Once Congress abandons consistency and transparency in baseline projections, there’s no going back.
As Congress hurtles toward its next major fiscal showdown — the expiration of key TCJA provisions — lawmakers face a critical choice: uphold budget discipline with a current law baseline or use a current policy baseline to mask the true cost of tax extensions. News reports emerging this week indicate that Republicans are moving forward with a plan to sidestep the Senate Parliamentarian to assume away the true deficit impacts of tax cut extensions through a current policy baseline.
The appeal of using current policy is obvious: Republicans get their tax cuts, fiscal hawks get to claim even larger deficit reduction, and everyone walks away declaring victory. But a deal that trades away baseline integrity for a near-term win on tax cuts could prove to be a costly mistake. It would set a disastrous precedent making it even harder to maintain fiscal discipline in the future. Congress already plays too many budget scoring games that contribute to our unsustainable debt. Making it easier to hide costs with baseline tricks means blindfolding the very people we need to chart a path to a stronger fiscal future.

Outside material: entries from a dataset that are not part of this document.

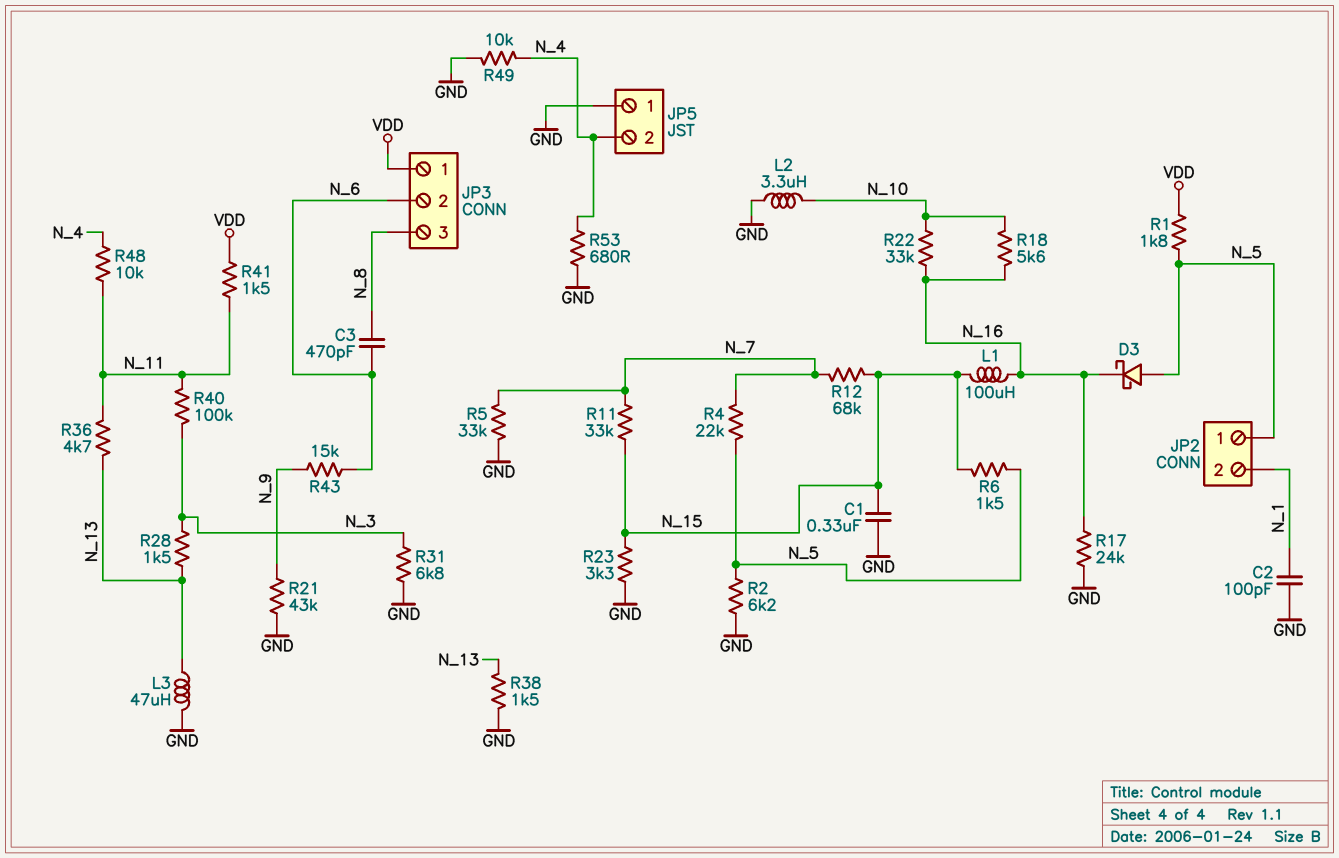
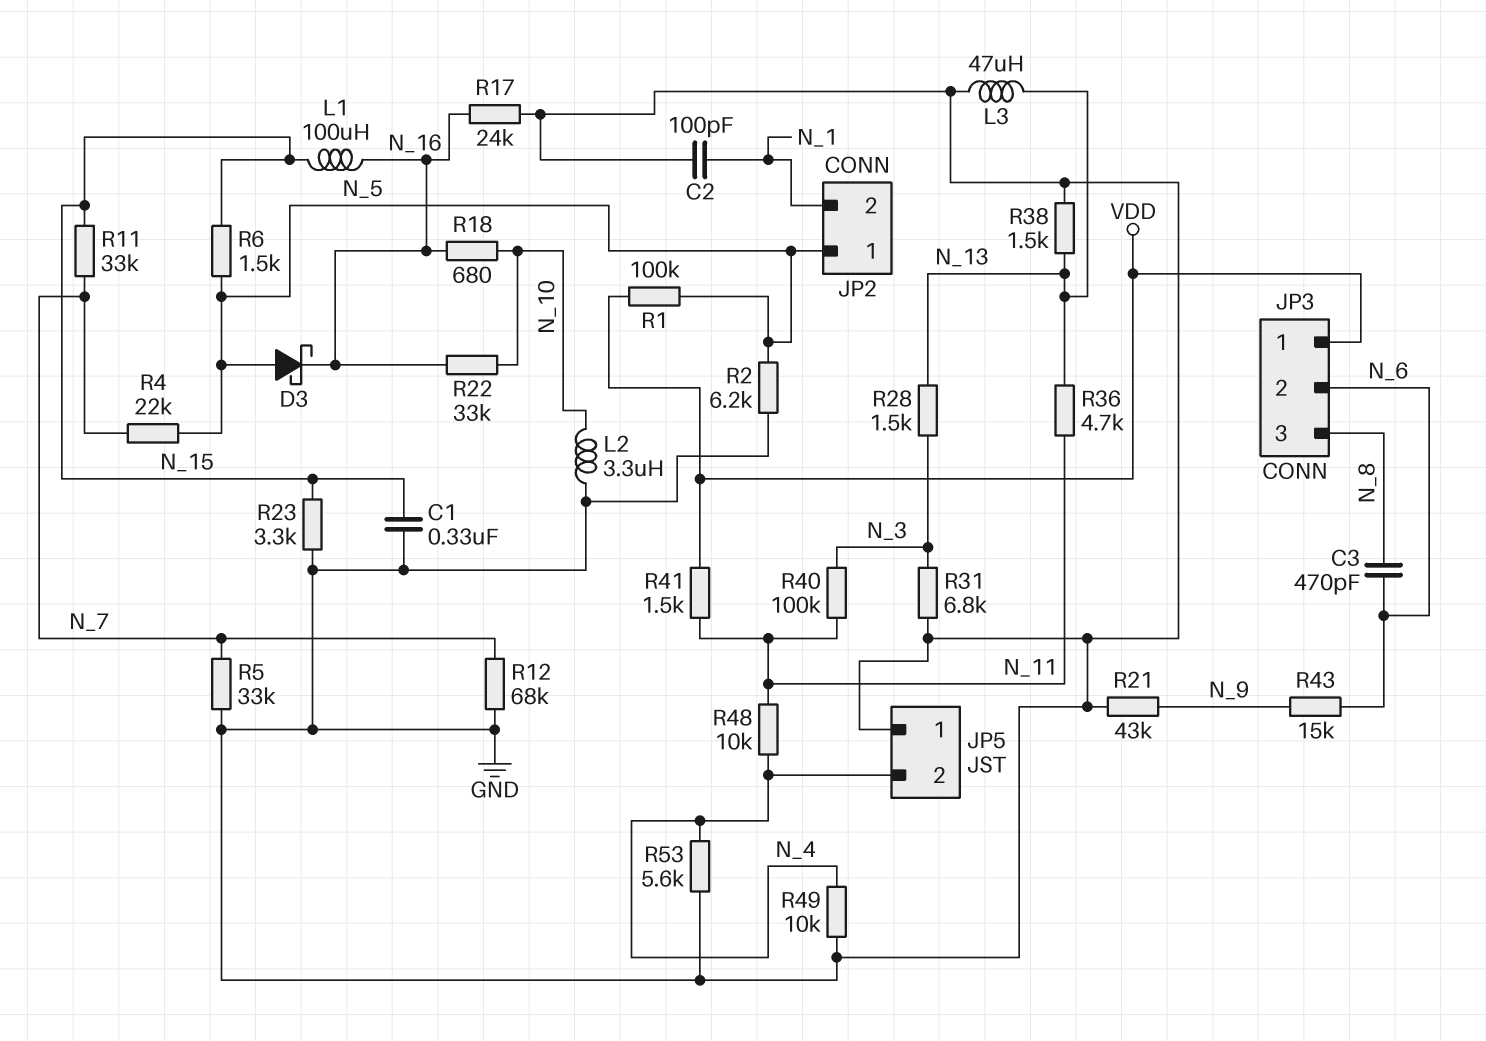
R1: 1.8k (N_5, VDD) -> 100k (N_5, VDD)
R12: 68k (N_7, N_15) -> 68k (GND, N_7)
R18: 5.6k (N_10, N_16) -> 680 (N_10, N_16)
R53: 680 (GND, N_4) -> 5.6k (GND, N_4)

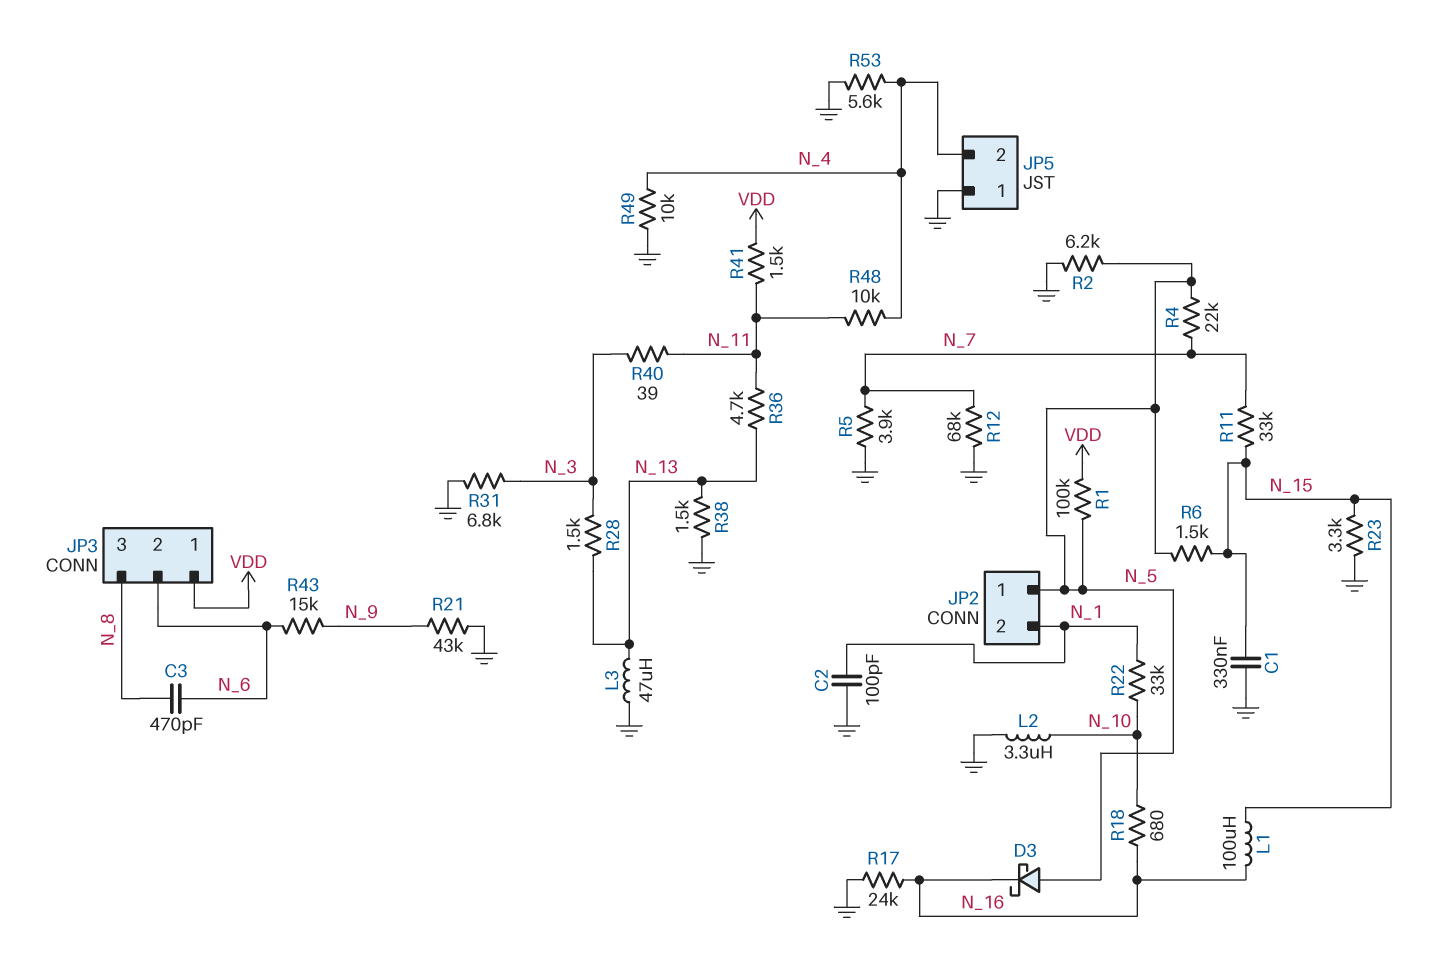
R5: 33k (GND, N_7) -> 3.9k (GND, N_7)
R22: 33k (N_10, N_16) -> 33k (N_1, N_10)
R40: 100k (N_3, N_11) -> 39 (N_3, N_11)

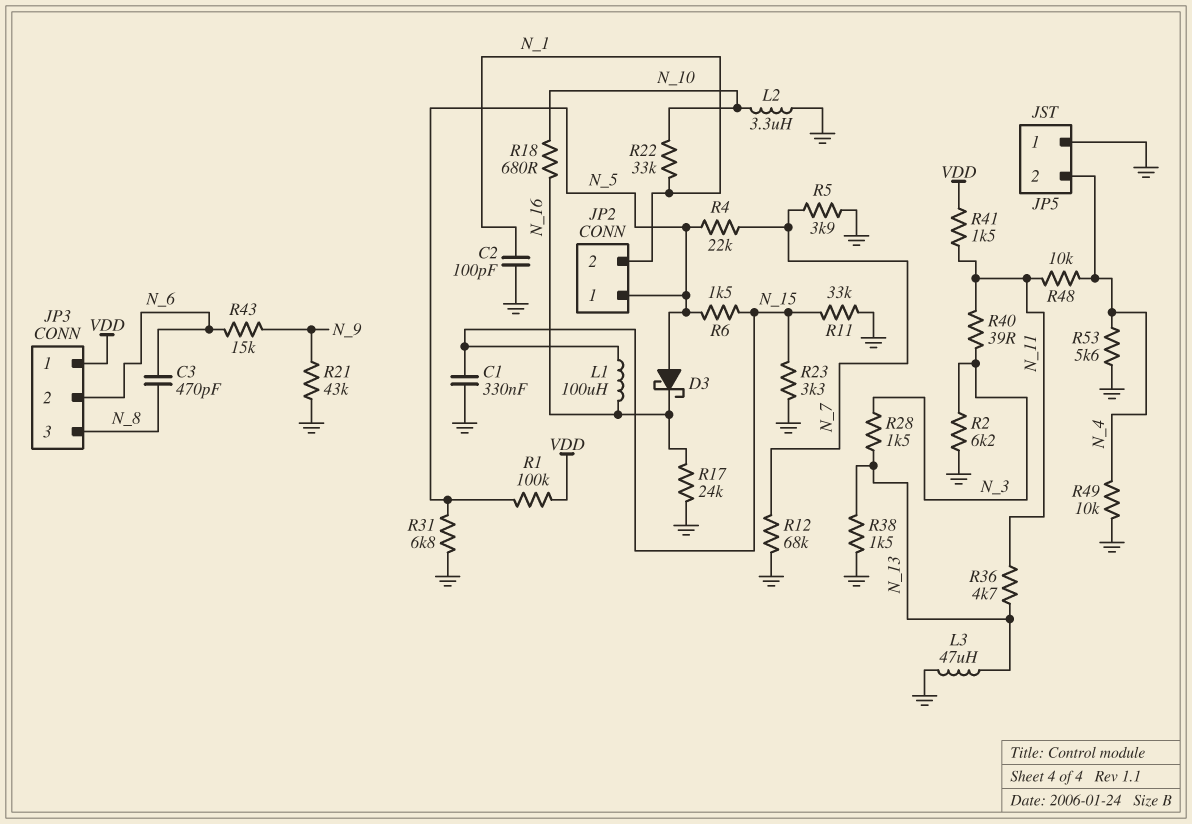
R2: 6.2k (GND, N_5) -> 6.2k (GND, N_3)
R11: 33k (N_7, N_15) -> 33k (GND, N_15)
R31: 6.8k (GND, N_3) -> 6.8k (GND, N_5)

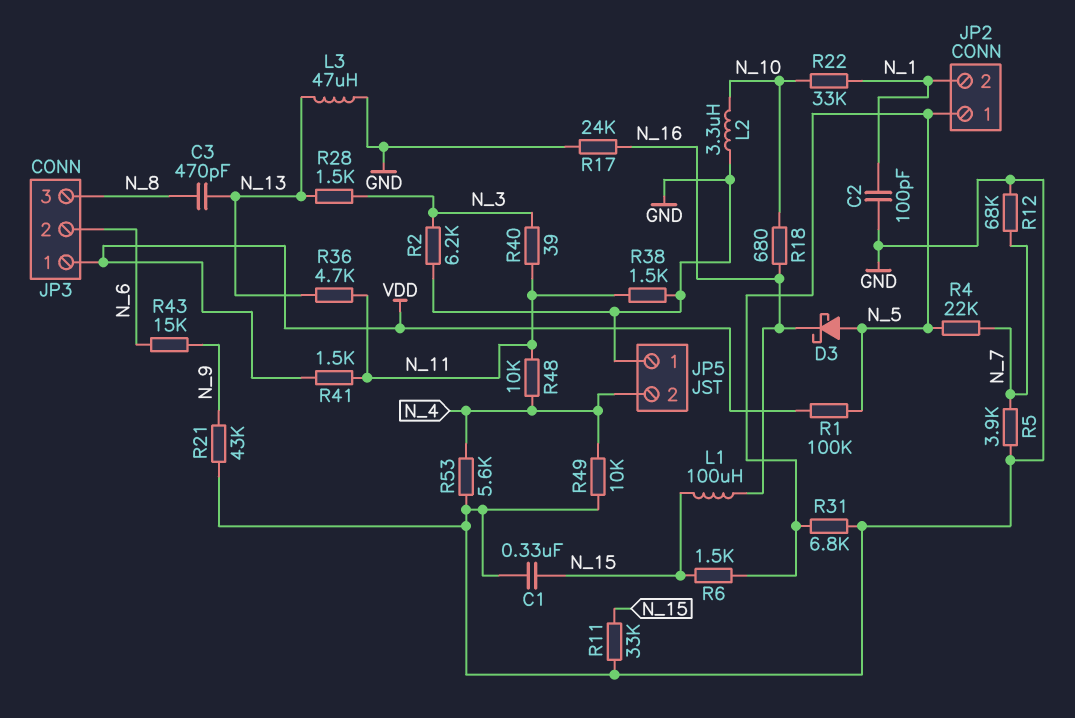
C3: 470pF (N_6, N_8) -> 470pF (N_8, N_13)
R23: 3.3k (GND, N_15) -> none
R38: 1.5k (GND, N_13) -> 1.5k (GND, N_11)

Changing the score doesn’t change the actual deficit impact
In the next few decades, the fiscal consequences of ignoring the cost would be hard to ignore. Thanks to a letter from Rep. David Schweikert (R‑AZ), who referred to the notion of a current policy baseline as “intellectually a fraud,” the Congressional Budget Office projected the national debt under two scenarios: 1) if TCJA were extended without offsets and 2) if TCJA were extended without offsets in a higher interest rate environment. These prompts demonstrate the long-term debt environment no matter what baseline you use, and the results are staggering.

Using one approach over another does nothing to change how much we spend, how much revenue comes in, and how much debt we need to float to cover the difference between the two. Utilizing a current policy baseline is the equivalent of telling your bathroom scale that certain calories don’t count: it might make justifying excess easier, but it does not change the underlying measurement on which one’s health depends.